There are multiple options for credentials management in AWS. This example uses the AWS Systems Manager Parameter Store. There are other methods of storing and retrieving secrets in the AWS Secrets Manager User Guide

Create credentials

To store your Hydrolix cluster username and password as parameters using the AWS console, AWS CLI, or Tools for Windows PowerShell, see Creating Parameter Store parameters in Systems Manager.

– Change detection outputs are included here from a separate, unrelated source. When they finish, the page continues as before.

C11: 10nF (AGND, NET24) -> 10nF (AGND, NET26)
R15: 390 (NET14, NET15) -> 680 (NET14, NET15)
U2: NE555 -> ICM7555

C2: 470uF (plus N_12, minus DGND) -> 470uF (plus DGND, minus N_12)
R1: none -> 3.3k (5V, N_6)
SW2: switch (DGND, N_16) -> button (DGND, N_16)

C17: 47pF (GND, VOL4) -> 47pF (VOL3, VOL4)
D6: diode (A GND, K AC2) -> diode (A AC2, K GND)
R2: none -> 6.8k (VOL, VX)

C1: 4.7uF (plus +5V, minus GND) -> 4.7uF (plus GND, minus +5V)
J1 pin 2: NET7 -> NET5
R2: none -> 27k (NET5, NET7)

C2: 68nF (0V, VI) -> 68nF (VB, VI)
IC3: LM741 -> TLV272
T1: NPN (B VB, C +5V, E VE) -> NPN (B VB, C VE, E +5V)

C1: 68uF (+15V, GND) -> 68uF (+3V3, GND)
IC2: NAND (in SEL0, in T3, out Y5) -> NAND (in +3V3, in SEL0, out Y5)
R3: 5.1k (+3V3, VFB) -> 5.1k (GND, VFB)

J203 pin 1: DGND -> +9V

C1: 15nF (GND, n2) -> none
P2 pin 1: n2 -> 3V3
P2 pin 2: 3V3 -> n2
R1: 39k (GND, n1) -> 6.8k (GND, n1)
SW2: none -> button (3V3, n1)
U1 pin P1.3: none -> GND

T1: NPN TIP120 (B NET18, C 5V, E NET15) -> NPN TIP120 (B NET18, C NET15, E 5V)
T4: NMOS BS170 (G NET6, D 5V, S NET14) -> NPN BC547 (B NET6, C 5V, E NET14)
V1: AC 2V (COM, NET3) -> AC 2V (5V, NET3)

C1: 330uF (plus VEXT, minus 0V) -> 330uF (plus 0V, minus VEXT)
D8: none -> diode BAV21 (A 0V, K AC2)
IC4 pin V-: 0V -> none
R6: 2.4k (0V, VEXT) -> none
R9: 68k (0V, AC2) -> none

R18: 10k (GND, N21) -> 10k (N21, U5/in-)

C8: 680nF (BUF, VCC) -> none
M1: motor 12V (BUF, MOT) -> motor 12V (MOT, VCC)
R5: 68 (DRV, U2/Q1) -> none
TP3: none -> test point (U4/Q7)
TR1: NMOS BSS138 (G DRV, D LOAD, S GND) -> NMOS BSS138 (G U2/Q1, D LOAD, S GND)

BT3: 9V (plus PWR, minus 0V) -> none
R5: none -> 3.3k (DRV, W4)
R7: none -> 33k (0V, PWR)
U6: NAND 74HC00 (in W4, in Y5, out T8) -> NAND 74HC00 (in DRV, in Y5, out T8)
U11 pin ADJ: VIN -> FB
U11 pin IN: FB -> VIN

Set PySpark notebook credentials

  1. Open the EMR Studio attached to your EMR cluster.
  2. Use the PySpark notebook kernel to install the boto3 library using venv:
%%configure -f
{
  "conf": {
    "spark.pyspark.virtualenv.enabled": "true",
    "spark.pyspark.virtualenv.bin.path": "/usr/bin/virtualenv",
    "spark.pyspark.virtualenv.type": "native",
    "spark.pyspark.python": "/usr/bin/python3"
  }
  1. Then invoke
sc.install_pypi_package("boto3")

This creates a Spark session.

  1. To get the credentials and set them in a Spark context, use this Python snippet:
import boto3
ssm = boto3.client("ssm", region_name="{region}")
username = ssm.get_parameter(Name="{/path/to/username}", WithDecryption=True)["Parameter"]["Value"]
password = ssm.get_parameter(Name="{/path/to/password}", WithDecryption=True)["Parameter"]["Value"]
spark.conf.set("spark.sql.catalog.hydrolix.username", username)
spark.conf.set("spark.sql.catalog.hydrolix.password", password)

Verification

Run

spark.sql("use hydrolix").show()

to verify that you can successfully log in to your Hydrolix cluster.